First, the United States must be clear about its goals in Afghanistan and how the United States, Afghanistan, and NATO countries can reach a shared understanding of what constitutes stability and success. During a 2009 visit to a NATO base in Afghanistan, an engineer working for Stanley McChrystal, the commander of the International Security Assistance Force and U.S. forces in Afghanistan at the time, described some of the indicators they were measuring. Two days later, I was told that the U.S. embassy had its own indicators. It is likely that every other country’s embassy had yet more measures. And there was little to no coordination among them.

An Afghan soldier at a hospital after a Taliban attack on an Afghan army base, Mazar-i-Sharif, Afghanistan, April 2017.
An Afghan soldier at a hospital after a Taliban attack on an Afghan army base, Mazar-i-Sharif, Afghanistan, April 2017.
Anil Usyan / REUTERS

Second, it is time to define the enemy, whether it is the Taliban, Islamic State (ISIS), or both. The 22,000 pound U.S. bomb that dominated headlines last weekend targeted ISIS, not the Taliban. The move caused consternation among Afghans, who wonder why the United States is not as aggressive when it comes to battling the group that is killing Afghans in far higher numbers. The United States has been inconsistent about how it talks about the Taliban. In 2011, Vice President Joe Biden said “the Taliban, per se, is not our enemy,” even as American forces were out in the field fighting the Taliban. And just last week, U.S. Defense Secretary James Mattis made clear the new administration's view when he called the Taliban “this barbaric enemy” at a press conference in Kabul.

Third, there should be a discussion of how many troops are needed to accomplish the United States’ goals. In 2009, U.S. President Barack Obama announced a timeline for a drawdown while also committing more U.S. forces to the Afghan war. On-the-ground realities and advice from military leaders kept him from completing that drawdown. Today U.S. forces in the country total close to 9,000. John Nicholson, who commands U.S. forces in Afghanistan, has said that he faces a “shortfall of a few thousand” troops for the advise and assist mission. It is up to policymakers to figure out how many additional forces to provide and determine whether they would all be American.

Fourth, the allies need a plan to stem the loss of life among Afghan forces. More than 6,700 died in 2016 alone. That is about the same number of American forces who have died since 2001 in the wars in Afghanistan and Iraq combined. And it is a number that demonstrates the difficulty of fighting in a country where just 57 percent of the country’s 407 districts are under Afghan government control or influence, according to the U.S. Special Inspector General for Afghan Reconstruction. Taliban strikes last week at the Camp Shaheen military base reportedly claimed the lives of some 250 soldiers and led to a national day of mourning.

A U.S. soldier manning a gun in a helicopter over Kabul, Afghanistan, April 2017.
A U.S. soldier manning a gun in a helicopter over Kabul, Afghanistan, April 2017.

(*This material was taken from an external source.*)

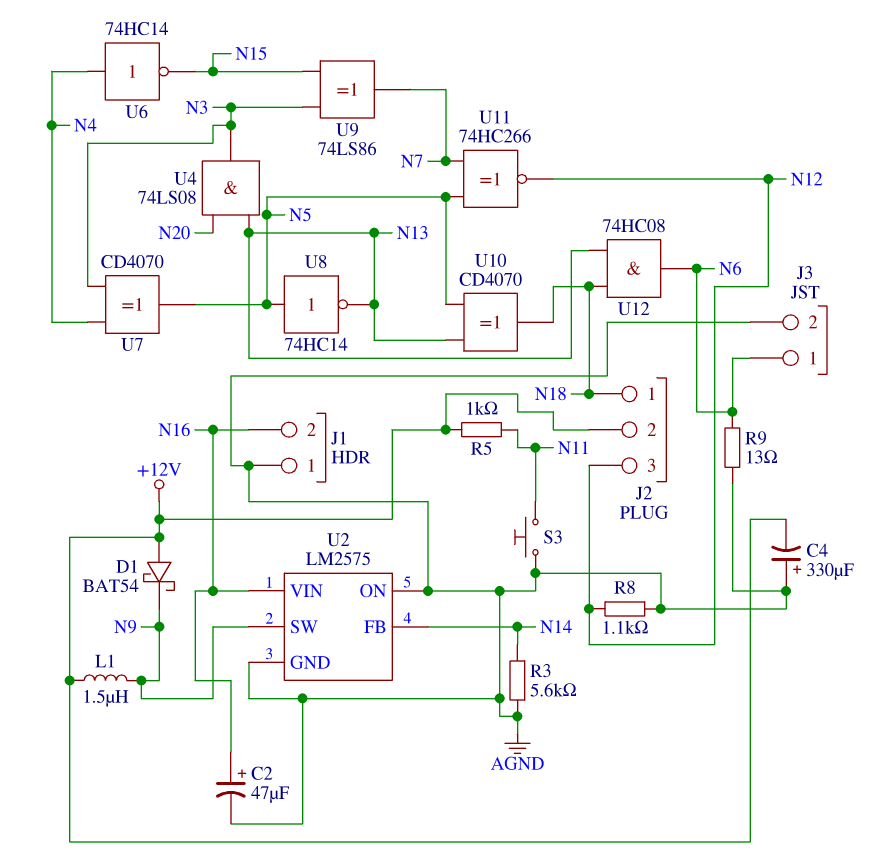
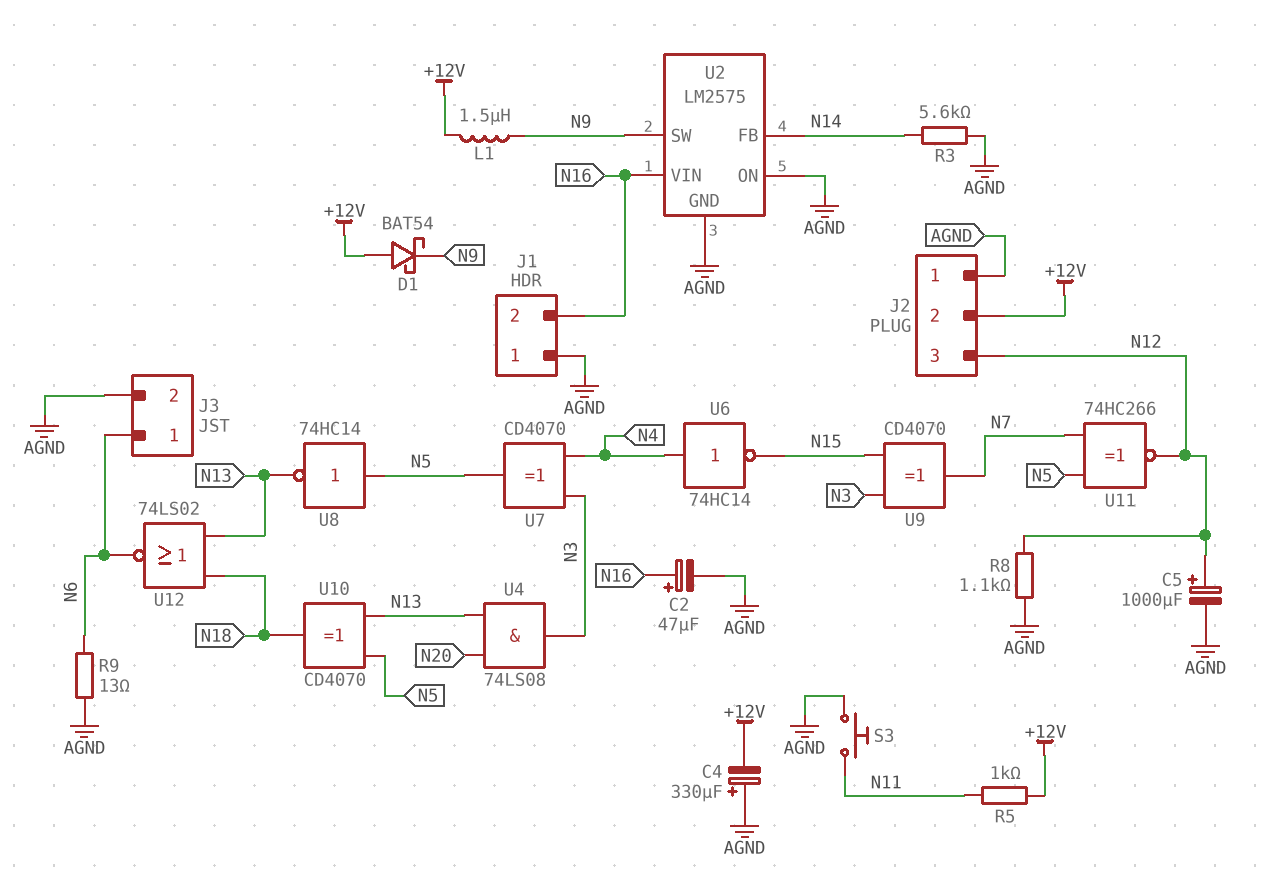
C5: none -> 1000uF (plus N12, minus AGND)
J2 pin 1: N18 -> AGND
U9: XOR 74LS86 (in N3, in N15, out N7) -> XOR CD4070 (in N3, in N15, out N7)
U12: AND 74HC08 (in N13, in N18, out N6) -> NOR 74LS02 (in N13, in N18, out N6)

Fifth, there needs to be a plan for how the war ends. The Obama administration pursued a plan to bring the Taliban to the negotiating table. That turned out to be much harder to execute than expected. The Taliban opened and then quickly shuttered an office in Qatar that had been thought to be the start of a peace deal. In May 2016, the Obama administration carried out a drone strike that killed Taliban leader Mullah Akhtar Mansour, an action Obama said marked an “important milestone in our longstanding effort to bring peace and prosperity to Afghanistan.” But it hardly served to bring peace talks closer to reality. Is a peace deal still the goal? And if so, how should military and diplomatic officials work together to make such an agreement possible?

Finally, it still remains unclear what the Trump administration’s take on Afghanistan is. No ambassador to Afghanistan has yet been named, and key state department positions related to Afghan policy remain unfilled. The current president has spoken little about his approach to the Afghanistan war. And the 2016 campaign, unusual though it may have been for many other reasons, was exactly like the 2012 election in that Afghanistan barely merited a mention. 

But out of sight does not mean off the battlefield. And U.S. forces continue to fight, with special operations bearing a great portion of the risk. Sooner or later—and let’s hope sooner—those American forces and the country they serve will have a far clearer understanding of the future of their mission.